Alice looked up from her desk on Friday
afternoon onto a blank concrete wall. She’d finished the position paper on land
use that she’d promised her boss, and delivered it. She pictured herself at the
cocktail party after work, holding a glass of wine, making small talk with people she
never wanted to see in the first place. The hell with it, she thought. She returned a
couple of phone calls, wrote a memo, and went out to her truck. A restless wind blew,
and before long, she was driving in rain so violent, it felt mythic. She made her way
north half as fast as normal, nearly blinded, through rivers of mud. By the time she
arrived it was nearly dark. She was drenched getting inside. The Dew Drop Inn felt damp
and deserted. She called out a hello. Ian appeared from the back and wrapped her in his
arms. He placed a small parcel in her hands and moved a strand of her streaming hair
behind her ear.

“What’s this?”

“I hope you like it.”

She unwrapped the package and found a wooden
object, a little bigger than the palm of her hand. She raised her eyebrows.

“A Bushman piano,” he said.
“Hold it like this and pluck the keys with your thumb.” It made a clanking
sound, accompanied by the rattle of ostrich egg beads strung onto a metal wire.

“I adore it.”

“An old man gave it to me. It’s
made from stolen fence wire. The wood was blackened over a fire.”

She kissed him on the mouth. She was about
to tell him it was the nicest present anyone had ever given her when Berndt, the owner,
appeared from behind a faded curtain, looking rumpled, as though
he’d been napping. He was sixty something, with a smell of cigarettes clinging to
him. Alice’s hand rested furtively on Ian’s ass, his on hers.

“Right, then,” Ian said quickly,
crisply, “time for us to get settled in.” He turned to Alice. “Berndt
has given us a
rondavel,
separate from the house, out back.” She could
tell he’d engineered this separate dwelling.

But Berndt wouldn’t hear of it.
“Dinner is served,” he said. “There’s no point going out in that
rain and then coming in again.” There’d be beef. That went without saying.
Potatoes. A mushy veg. And some kind of inedible pudding with custard sauce. That was
optimistic. She’d eaten here a couple of times before. She didn’t want
dinner, she wanted this man beside her.

Berndt led the way to a large room in the
central part of the inn, facing out to the darkness. Ian and Alice were the only
guests.

Then Boom Boom entered, an Australian woman
who’d taken over the kitchen at some point during the past year. Who knew how
she’d come to be here? She was large, loud, and wore a pink satin stole tipped
with fur, a long, flowing sequined skirt, and little yellow pumps that she’d
poured her feet into. Her lipstick, bright crimson, was applied in a great pointed
M
on her upper lip.

She’d hired five Batswana—boys she
called them—as helpers and cooks. Two of the boys stood out in the dining room, hands
clasped over their crotches, looking cowed, waiting to bring out the food.
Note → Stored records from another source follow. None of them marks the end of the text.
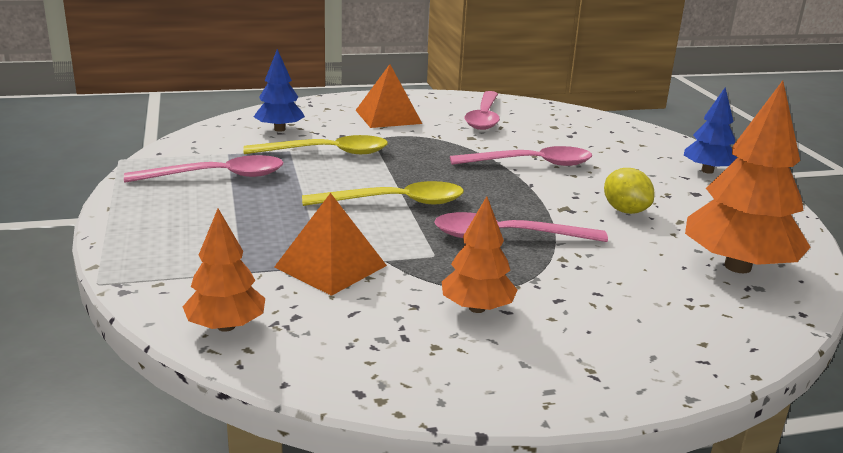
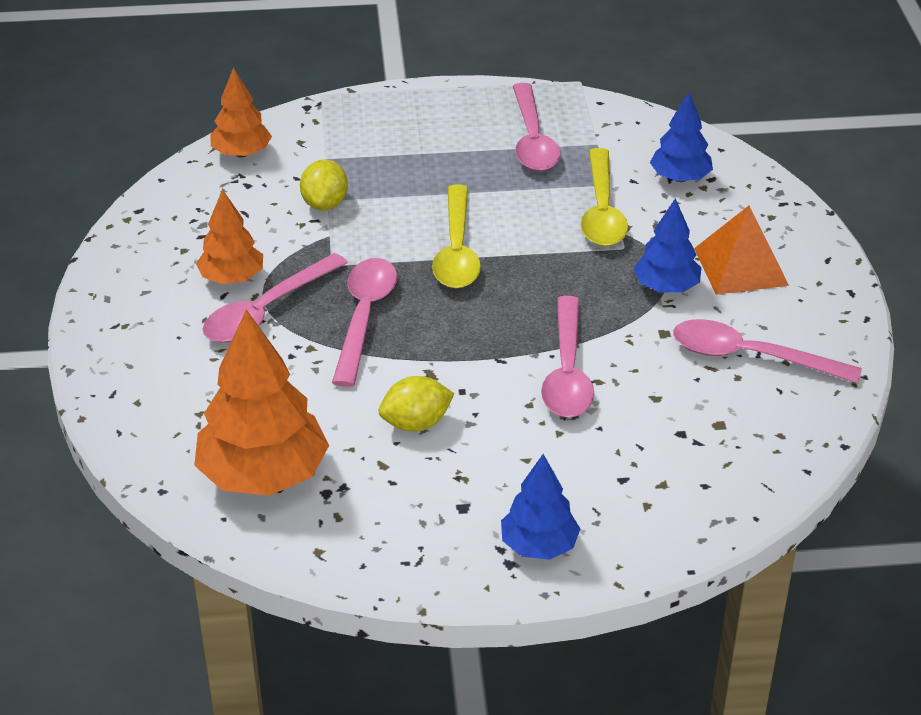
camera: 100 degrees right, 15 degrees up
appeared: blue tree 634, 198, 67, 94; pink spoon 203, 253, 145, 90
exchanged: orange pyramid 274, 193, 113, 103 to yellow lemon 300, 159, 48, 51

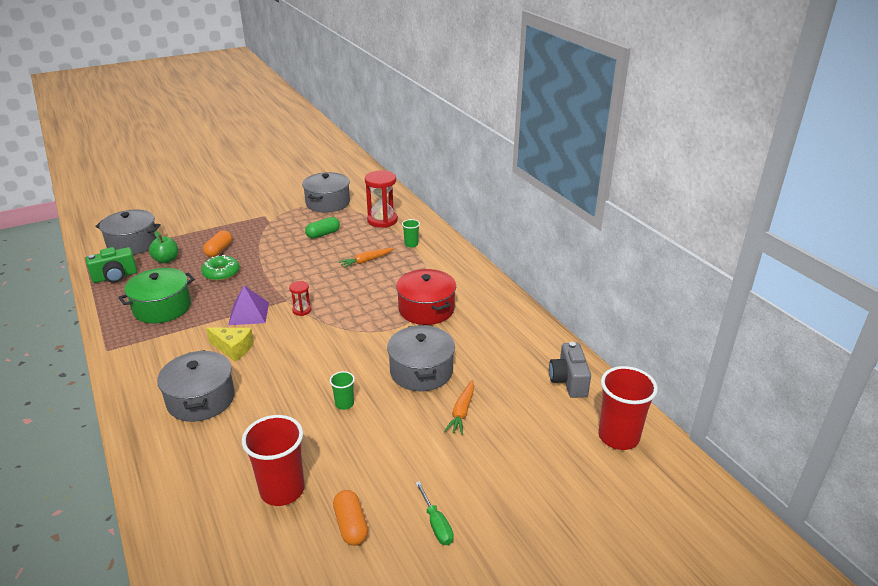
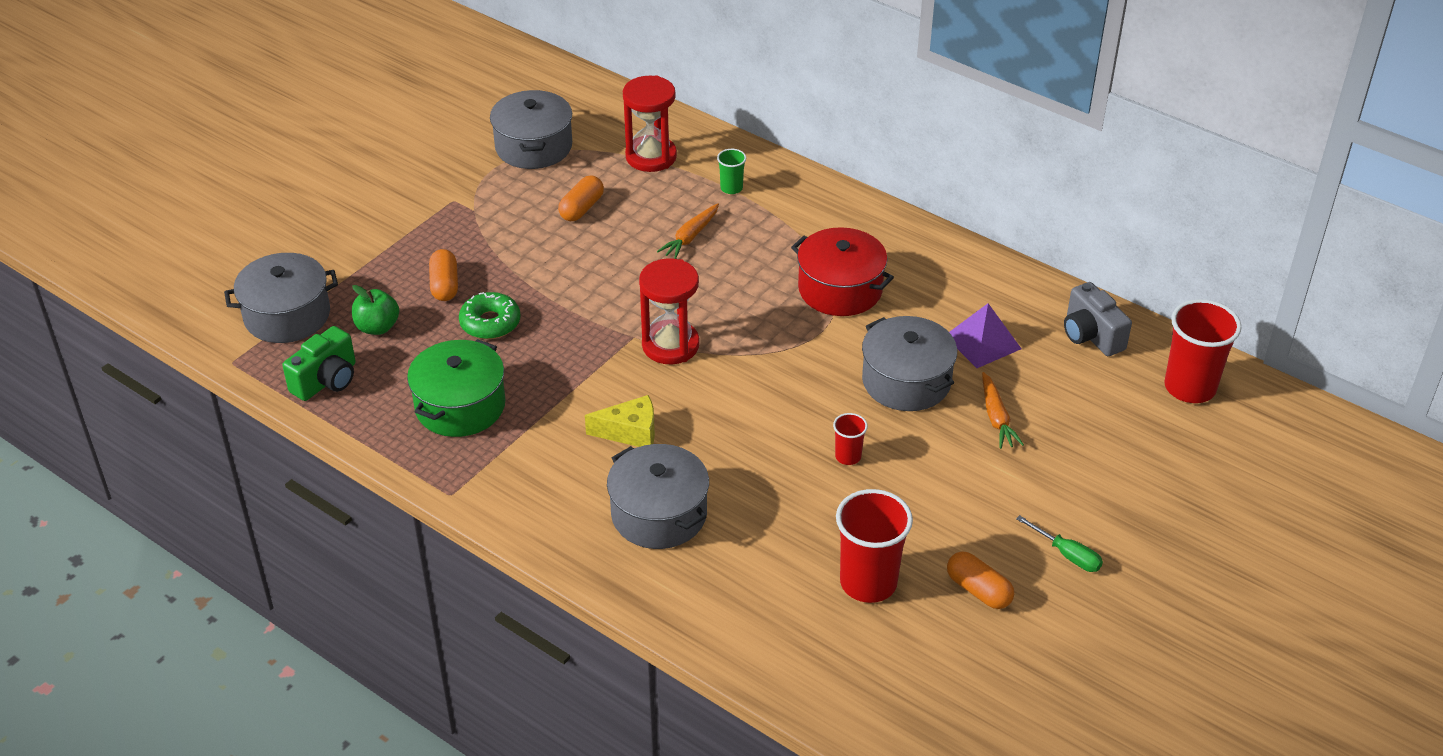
camera: 25 degrees left, 10 degrees up
relocated: purple pyramid 228, 285, 41, 40 to 949, 303, 72, 65
colour: green capsule 305, 217, 35, 22 to orange capsule 558, 175, 46, 46; green cup 330, 371, 25, 39 to red cup 833, 413, 35, 52
size: red hourglass 289, 281, 22, 35 = 639, 258, 61, 106 x1.98

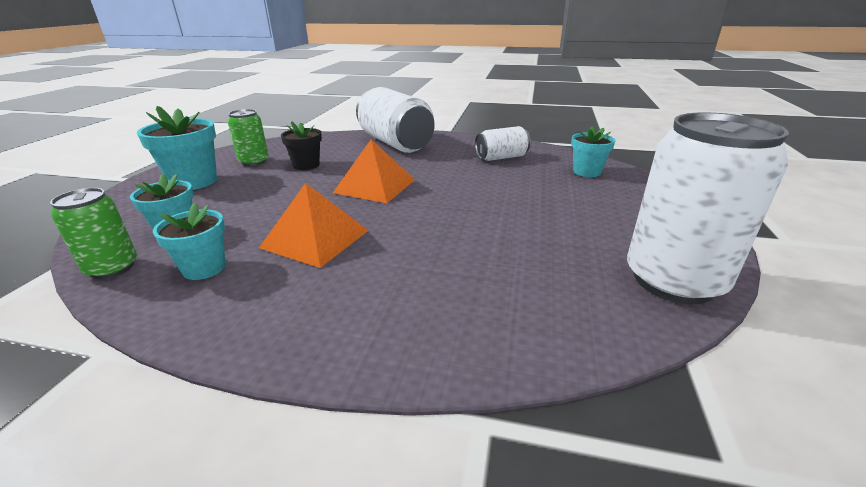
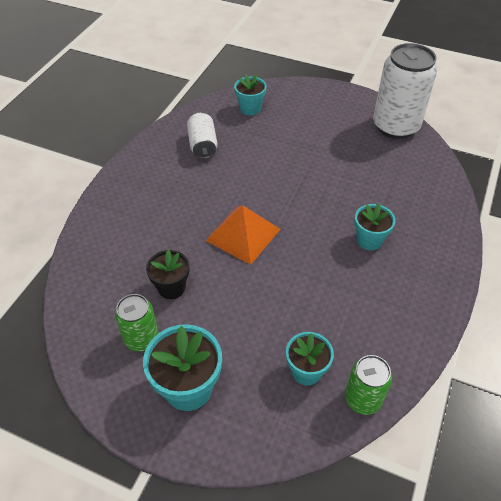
camera: 80 degrees left, 20 degrees up
missing: white can 356, 87, 79, 66; orange pyramid 259, 183, 110, 85
relocated: turquoise flower pot 153, 203, 73, 77 to 355, 203, 40, 47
They served tiny Korean pancakes with a
ginger sauce for appetizers, fresh bream for the main course. Boom Boom drank
steadily—tumblers of Irish whiskey—and played Strauss waltzes and orchestral potboilers
on an old reel-to-reel tape recorder.

The door opened, and a man blew in whose
eyes were wild and dazed. Berndt invited him to sit down and have some dinner and asked
where he’d come from.

“Francistown.” He’d had
some work up there.

There was a silence. Francistown lay to the
north, and the only road between Francistown and Mahalapye crossed a single-lane bridge
with
no guard rails. Even on the sunniest day, the bridge was a horror
to cross, with its long drop to the river. But tonight, with the river rising to flood
level, the bridge would have been hidden, indistinguishable from water.

“How in the name of bloody hell did
you get over the bridge?” asked Berndt.

The man, a stranger to these roads, said,
“What bridge?”

They looked at him.

“You never saw the bridge?”
asked Ian. “You’ve got a bloody angel sitting on your shoulder.”

“I never saw anything,” the man
said.

“You need to thank your God,”
said Berndt, pouring him a Scotch.

The man downed it, his hands shaking.
“I have children,” he said, “six of them.”

Alice felt death’s cold breath on the
back of her neck. She thought of that rushing water, a man passing over a one lane
bridge through a gift of pure grace. He had a small mustache on a large, florid face.
His eyes kept saying, Why me, why was I allowed to live?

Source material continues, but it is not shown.